This week, the new immigration law will go into effect in Arizona and many changes are already being seen in the streets of most major cities. The most conspicuous is that lowriders are no longer seen in most Mexican neighborhoods. The customized cars have either been garaged or brought back over the border to Mexico. In their place are smaller, less flashy automobiles such as Honda Civics and Kia Rios.
Mexicans are trying their best to blend into the American fabric. Taco stands are being shuttered, and homes that once emitted the wonderful aroma of chili peppers and corn tortillas now give off a distinct smell of fried chicken and apple pie.
Even the names of businesses are changing. Instead of Chico's Used Tires and Juanita's Beauty Barn, names like Sam's Barber Shoppe and National Tire Warehouse are springing up in their place. Said one resident of Tempe, Arizona, "You'd think you stepped off a train right into a Norman Rockwell painting. There isn't one sign of a Mexican living here for miles. What an incredible transformation."
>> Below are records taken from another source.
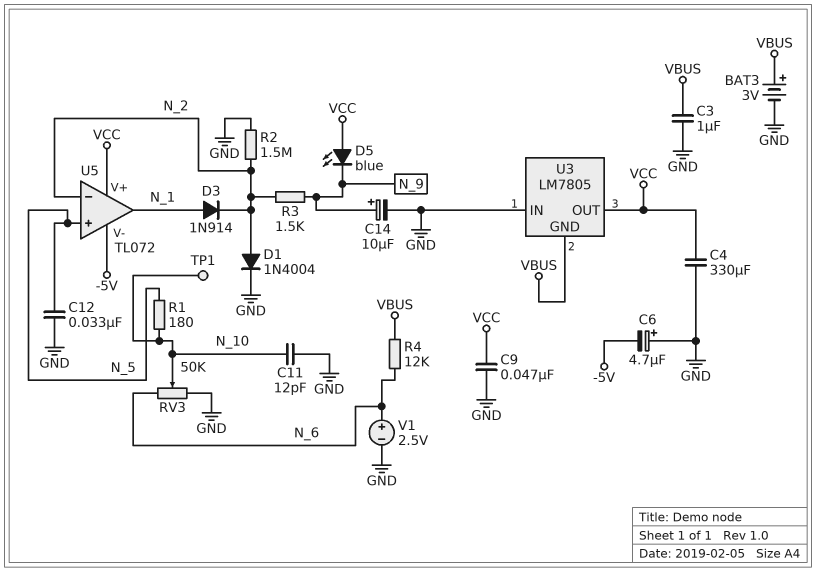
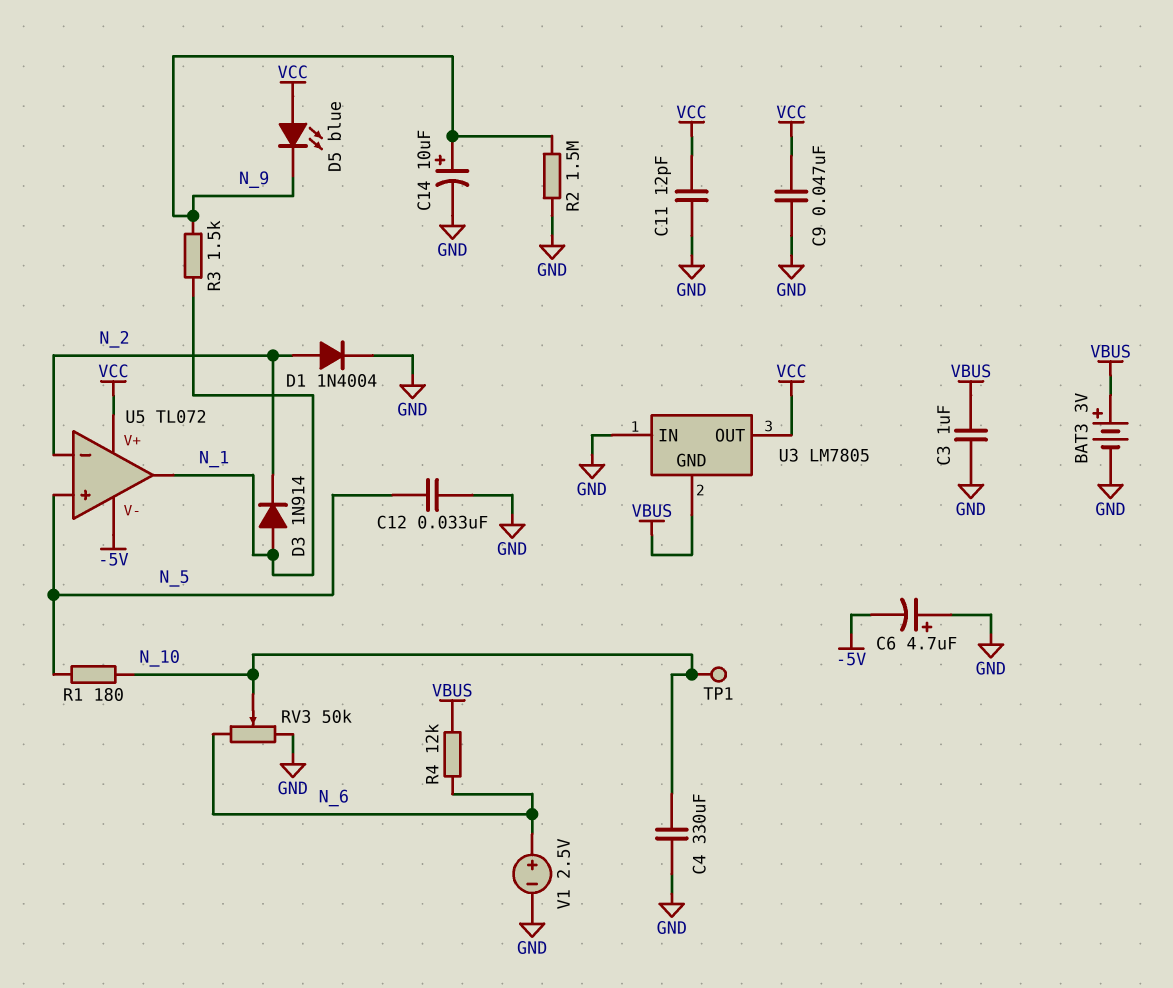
C4: 330uF (GND, VCC) -> 330uF (GND, N_10)
C11: 12pF (GND, N_10) -> 12pF (GND, VCC)
R2: 1.5M (GND, N_2) -> 1.5M (GND, N_9)
R3: 1.5k (N_2, N_9) -> 1.5k (N_1, N_9)

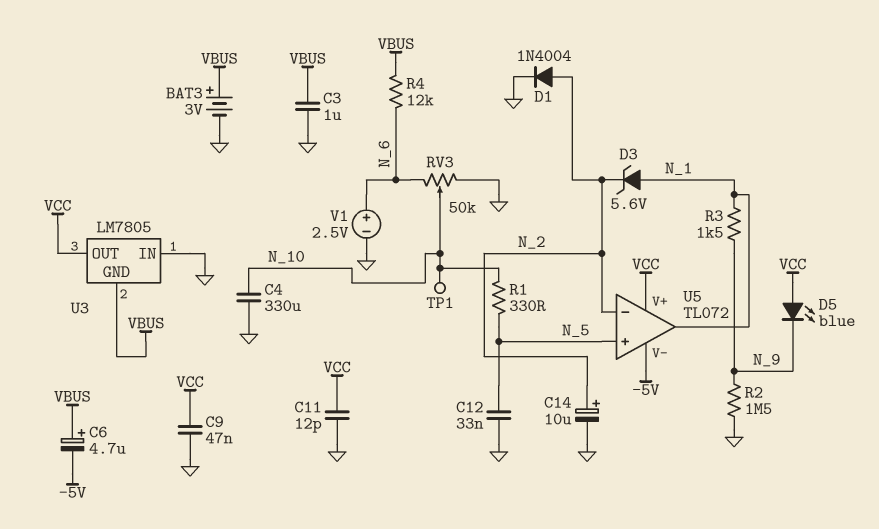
C6: 4.7uF (plus GND, minus -5V) -> 4.7uF (plus VBUS, minus -5V)
C14: 10uF (plus N_9, minus GND) -> 10uF (plus N_2, minus GND)
D3: diode 1N914 (A N_1, K N_2) -> zener 5.6V (A N_1, K N_2)
R1: 180 (N_5, N_10) -> 330 (N_5, N_10)

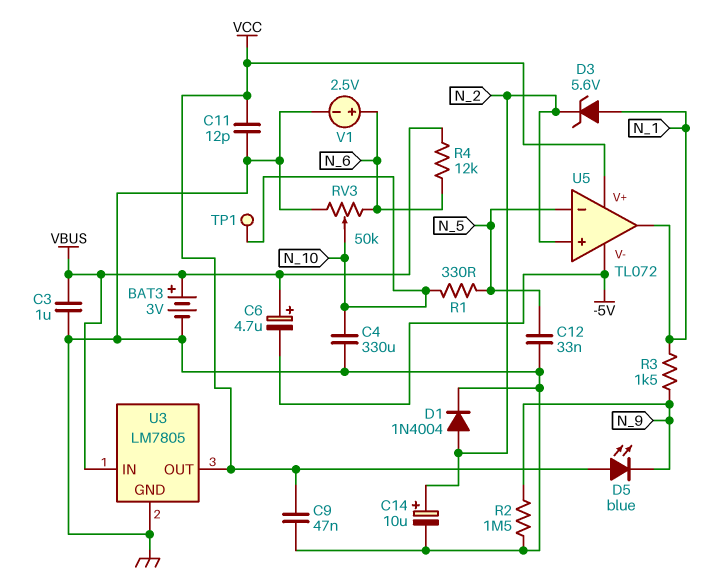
U3 pin GND: VBUS -> GND
U3 pin IN: GND -> VBUS
U5 pin in+: N_5 -> N_2
U5 pin in-: N_2 -> N_5

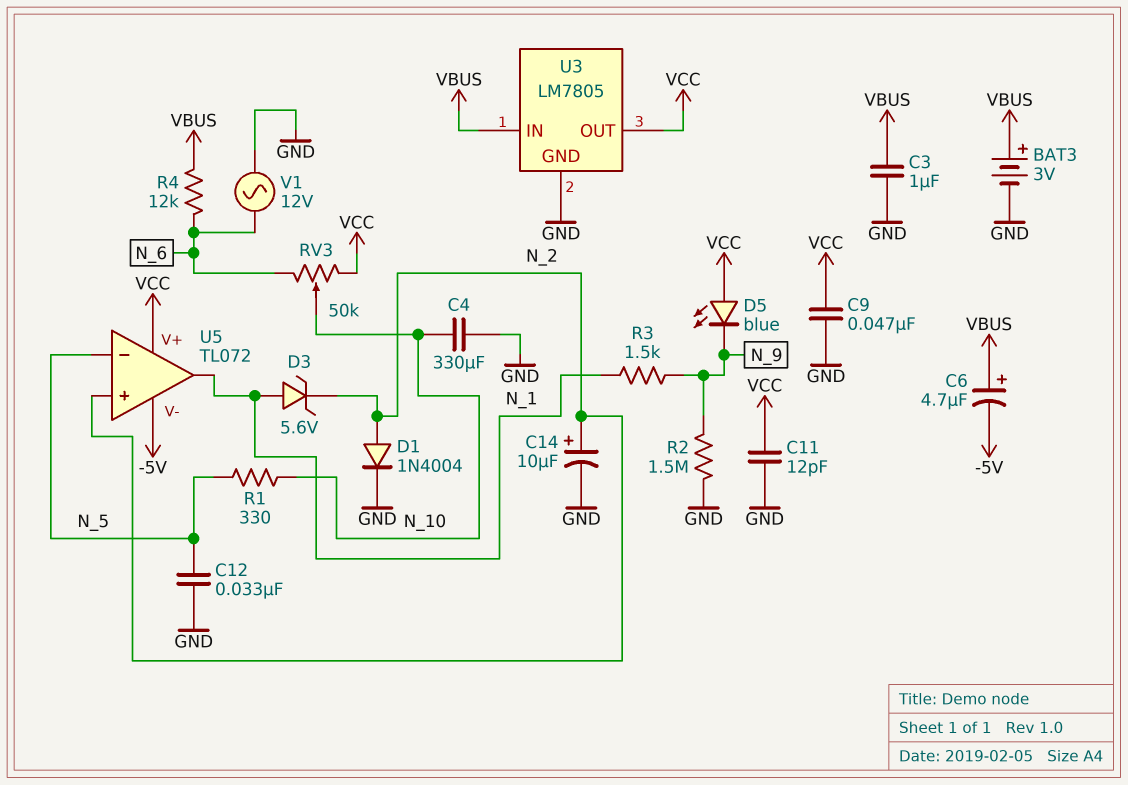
RV3: 50k (GND, N_6, wiper N_10) -> 50k (N_6, VCC, wiper N_10)
TP1: test point (N_10) -> none
V1: 2.5V (plus N_6, minus GND) -> AC 12V (GND, N_6)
While no one is sure these changes will actually benefit the millions of Mexicans living in the State of Arizona, one has to wonder how long anyone, Mexican or otherwise, can go without listening to some authentic mariachi music. As one person put it, "Most of the changes can be tolerated for long periods of time by the Mexicans, but denying a Mexican music from his homeland may just be what ultimately brings them down."